Regia di Chris Buck, Fawn Veerasunthorn vedi scheda film
Wishing this was never produced. La parabola discendente dalla centenaria Disney prosegue inesorabilmente verso sempre più fitti abissi d’insondabile piccineria. Nel senso di picciola o nulla ispirazione, picciola o nulla capacità emozionale, picciola o nulla memorabilità.
"Oh, shit, pensavo fosse un'idea buona, fiuuuhh"
Wish è un pasticciaccio, un conglomerato di “cose” di ben scarsa consistenza e rilevanza, assemblate alla bell’e meglio in palese mancanza di qualsivoglia convinzione, datasi alla macchia al pari della creatività.

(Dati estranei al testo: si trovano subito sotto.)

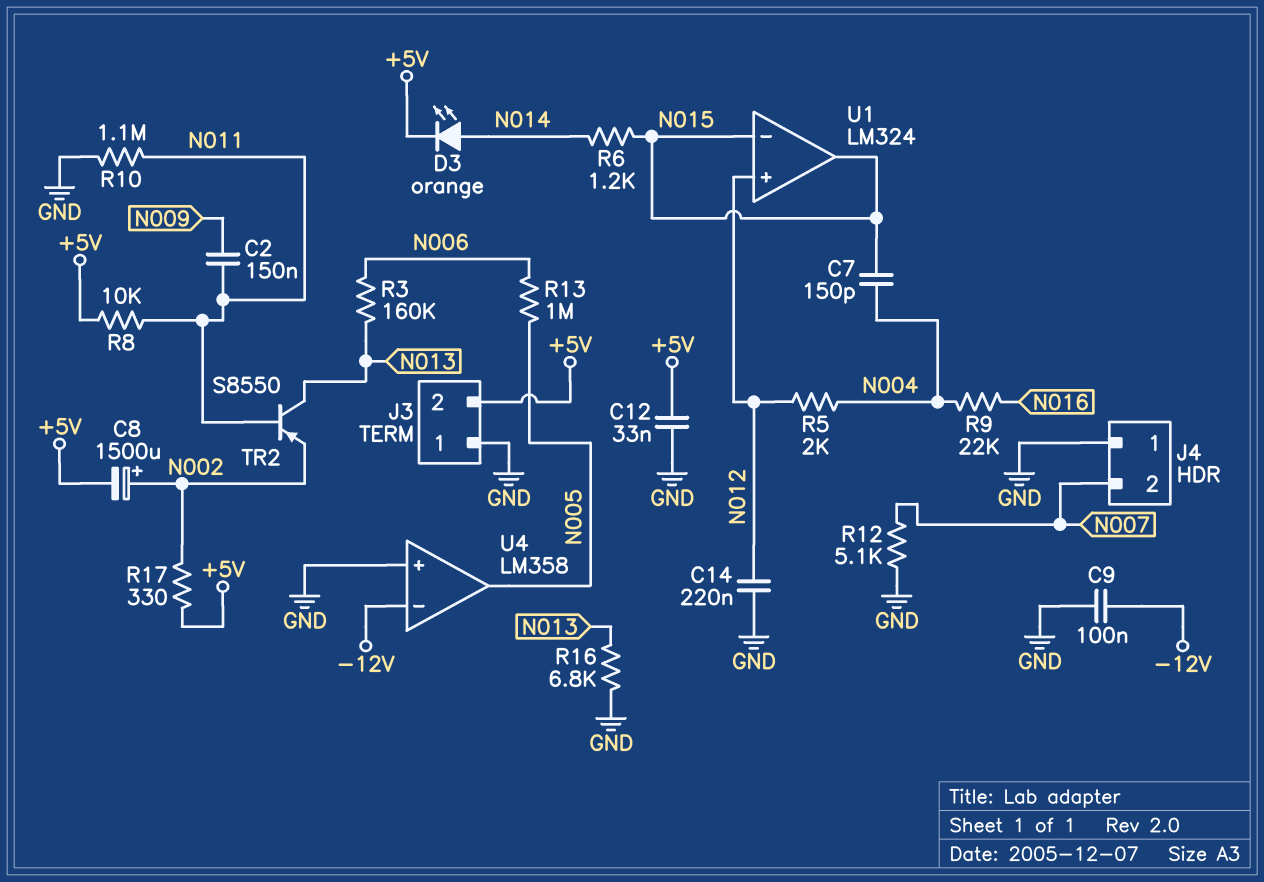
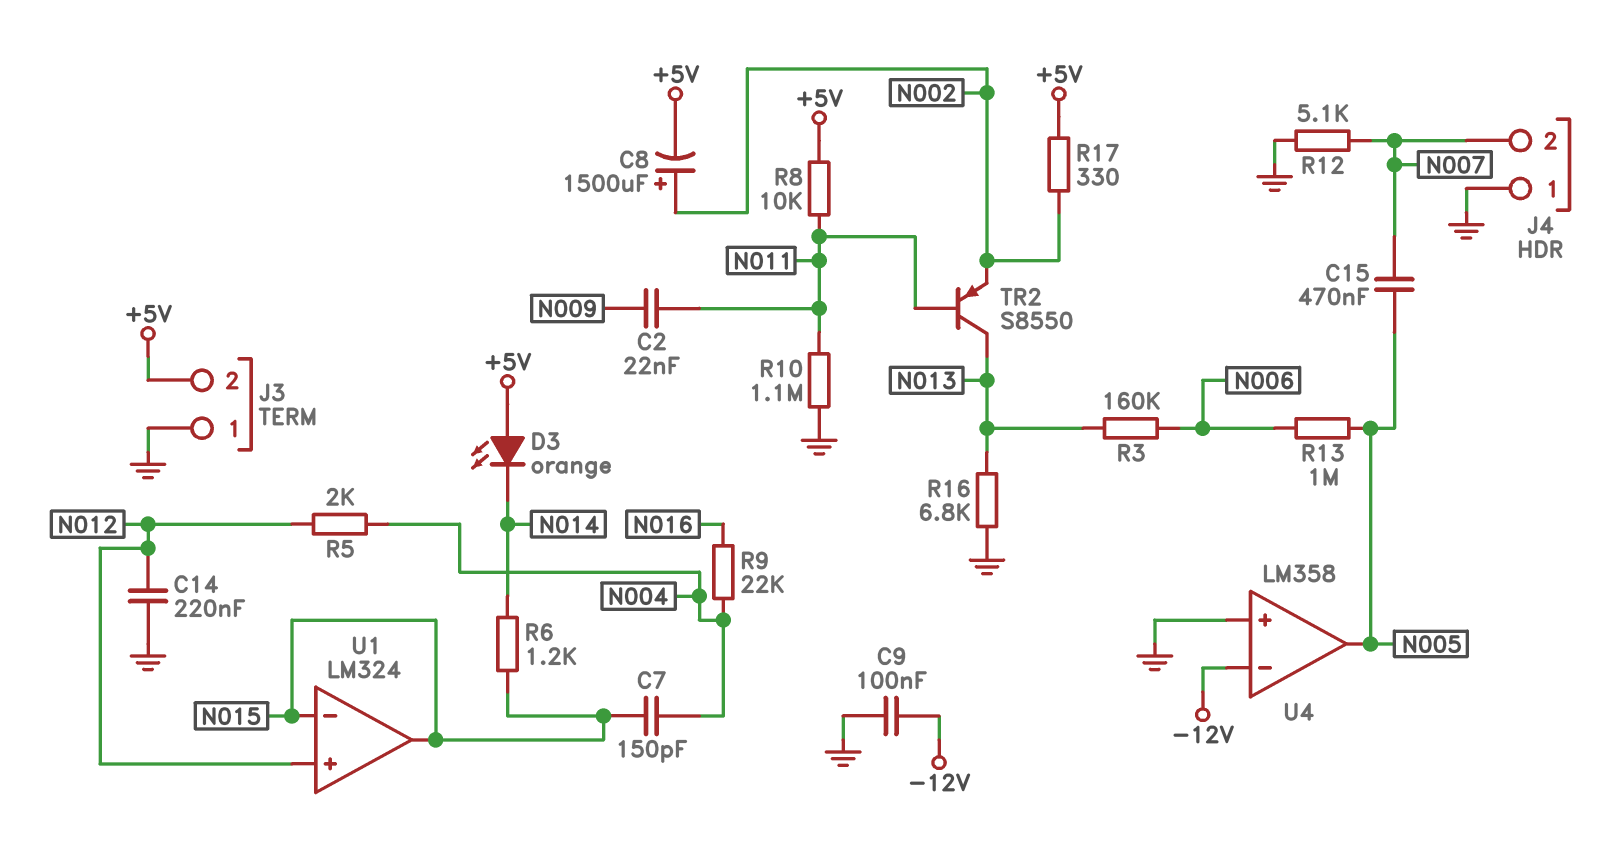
C2: 150nF (N009, N011) -> 22nF (N009, N011)
C12: 33nF (+5V, GND) -> none
C15: none -> 470nF (N005, N007)
D3: LED orange (A N014, K +5V) -> LED orange (A +5V, K N014)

Persino l’animazione è straniante: la giustapposizione degli sfondi in 2D (abbastanza riusciti, anche se non particolarmente impressionanti) con i personaggi bambolotto in 3D produce un effetto, sicuramente non voluto, per il quale questi ultimi paiono quasi incompleti, quasi realizzati al momento in vista di ulteriori migliorie, alla stregua di un preliminare rendering, incompiuto e imperfetto.
"Ehhh, che ce vuoi fa'..."
Ma è il meno. Il dramma vero incomincia con tutto il resto. A partire da una sceneggiatura francamente disarmante, priva di alcun mordente. Non c’è un solo personaggio degno di nota, una so la trovata, un solo guizzo.
Le solite canzonette pop di ‘sta cippa oltreché onnipresenti sono una più generica e dimenticabile dell’altra (d’altronde, dagli autori dei testi per Justin Bieber c’era poco da attendersi…).
Il cosiddetto cattivo è più pallido e insignificante di Casper. La protagonista è la solita “principessina postmoderna" (onnipresente da quando a dirigere i giochi c’è Jennifer Lee, non per niente sceneggiatrice di questo e di quell’altro obbrobrio di Frozen): ego-riferita, senza carisma, sempre uguale a se stessa, vacua, supponente e pure vagamente antipatica, la quale soprattutto non va incontro ad alcuno sviluppo caratteriale.
"Magari fossimo in un film di Miyazaki. Ma pure di Bluth. O del Disney che fu. Ahh, che sogno..."
Anche perché l’arco narrativo – se così si può chiamare – è di una tale mollaggine, prevedibilità e monotonia che ad una certa, forse, pure agli autori non è più fregato niente e hanno solo voluta finirla fuori in fretta, porre fine allo strazio.
Wish è un frullato privo di inventiva; un concentrato liofilizzato della formula Disney degli ultimi dieci anni almeno; un prodottino denaturato senz’alcuna reale trazione narrativa, di conseguenza di una noia mortale. Il cinema d’animazione di qualità alberga altrove.
Wish: l’equivalente “fiabesco-disneyano” di Super Mario Bros. E allegria.
"Guarda, me ne frega tanto così, ma tanto così, eh!"